SILER CITY — Mary Clayton Jolicouer and her fifth-grade music class broke out the ukuleles Monday afternoon at Virginia Cross Elementary School in Siler City.

She was going to teach them to play G7 on the small, four-stringed instrument, a difficult three-finger chord that has several variations.

It was another day in music education, a subject for which Chatham County Schools was recently awarded.

The National Association of Music Merchants Foundation named the district one of the 2019 Best Communities for Music Education, alongside 622 other districts across the country.

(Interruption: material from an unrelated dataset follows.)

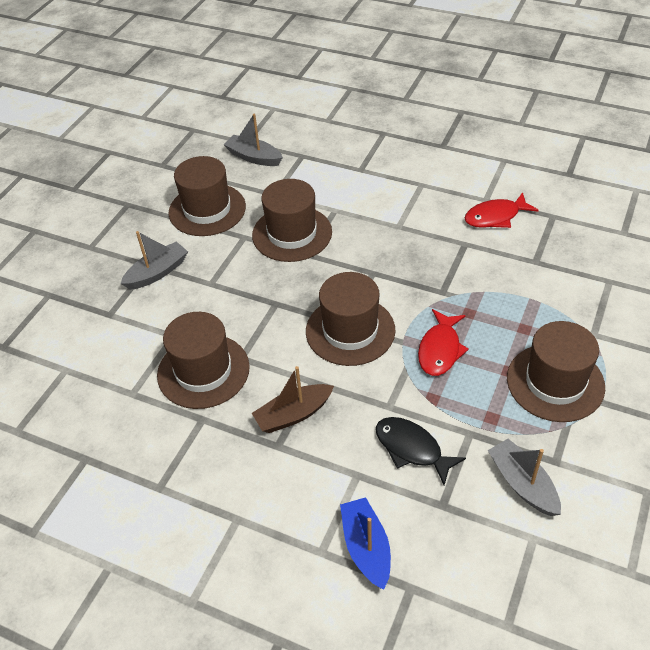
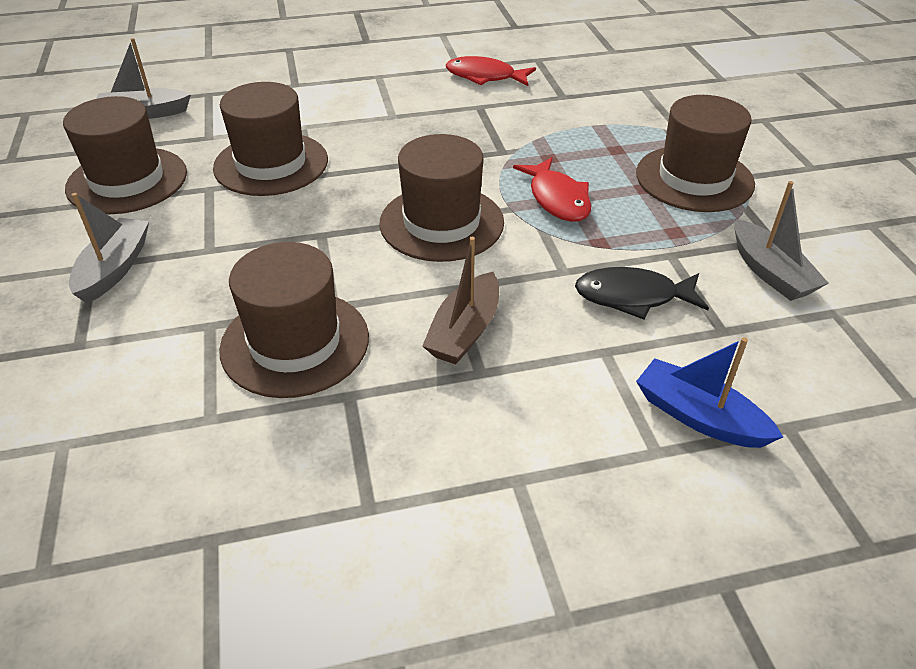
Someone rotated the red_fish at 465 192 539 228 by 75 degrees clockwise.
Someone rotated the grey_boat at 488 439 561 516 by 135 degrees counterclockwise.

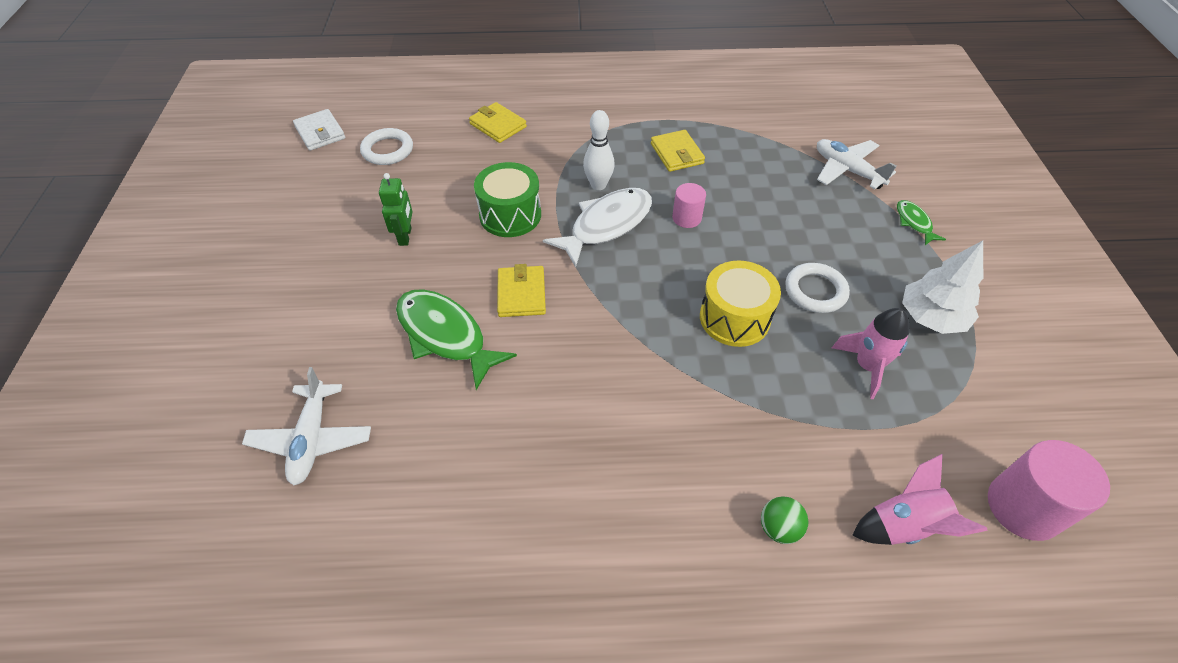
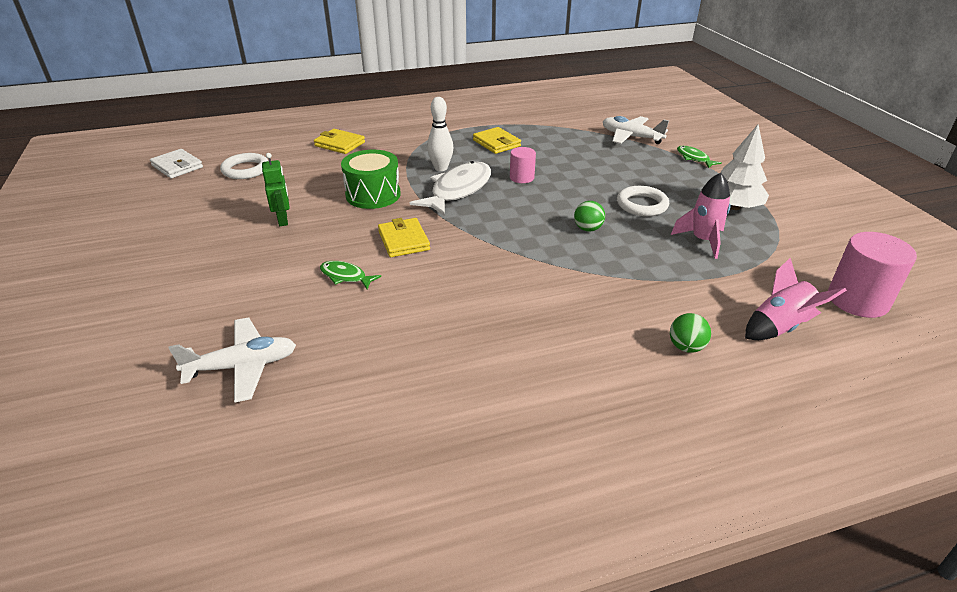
Someone rotated the white_plane at 242 367 371 485 by 90 degrees counterclockwise.
Someone scaled the green_fish at 396 289 517 390 by 0.50.
Someone swapped the yellow_drum at 700 260 781 347 for the green_ball at 574 201 605 232.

Chatham was just one of three North Carolina districts, joining Guilford County Schools and Chapel Hill-Carrboro City Schools.

According to the NAMM Foundation’s website, the recognition was given to districts with “outstanding efforts by teachers, administrators, parents, students and community leaders who have made music education part of a well-rounded education. Designations are made to districts and schools that demonstrate an exceptionally high commitment and access to music education.”

For Gina Harrison, past president of the Chatham Arts Council and arts education advocate, the award was almost a no-brainer.

“It reinforces the value of the work and emphasizes to the community the treasure in their midst and why continued investment in the public school arts education program is worthwhile and vital,” Harrison said. “There are no better ambassadors for our schools and our community than the faculty and students of the arts education program.”

Amanda Hartness, CCS’s assistant superintendent for academic services and instructional support, cited the community’s history of arts as why music education is emphasized in Chatham County.

“There’s also quite a bit of research that shows that students who are in music programs score higher on standardized testing,” she said. “Students who learn to read music or learn to play music are able to use both sides of their brain and improve their processing speed, which they can use for academics.”

While giving her kids a “finger break” on Monday, Jolicouer said the benefits extend beyond academics to improving critical thinking, understanding abstracts, motor coordination and healthy self-expression.

“You get all those things at the same time,” she said. “When you consider that it’s entirely unique, you can’t do without it because you can’t get those results anywhere else.”

Sharon Allen, the lead arts teacher for the district, cited the commitment of the county government and school district leadership to continuing to offer and improve music education.

“In a time when other school systems have cut music programs...(they) see music as essential to a well-rounded education program,” Allen said, “and they have demonstrated their support by adding music positions, funding materials and experiences for Chatham County students.”

Jolicouer, a Siler City native and 15-year veteran of teaching music in Chatham County Schools, pointed to the progress of music programs throughout the county alongside more funding and attention at the district and county government level.

“As an alumna, it’s gratifying to see how the band programs have grown, (and) the choral programs in middle and high school, and the county continues to give us more and more support,” she said. “Where other counties are seeing cuts and eliminations, we just keep seeing more and more.”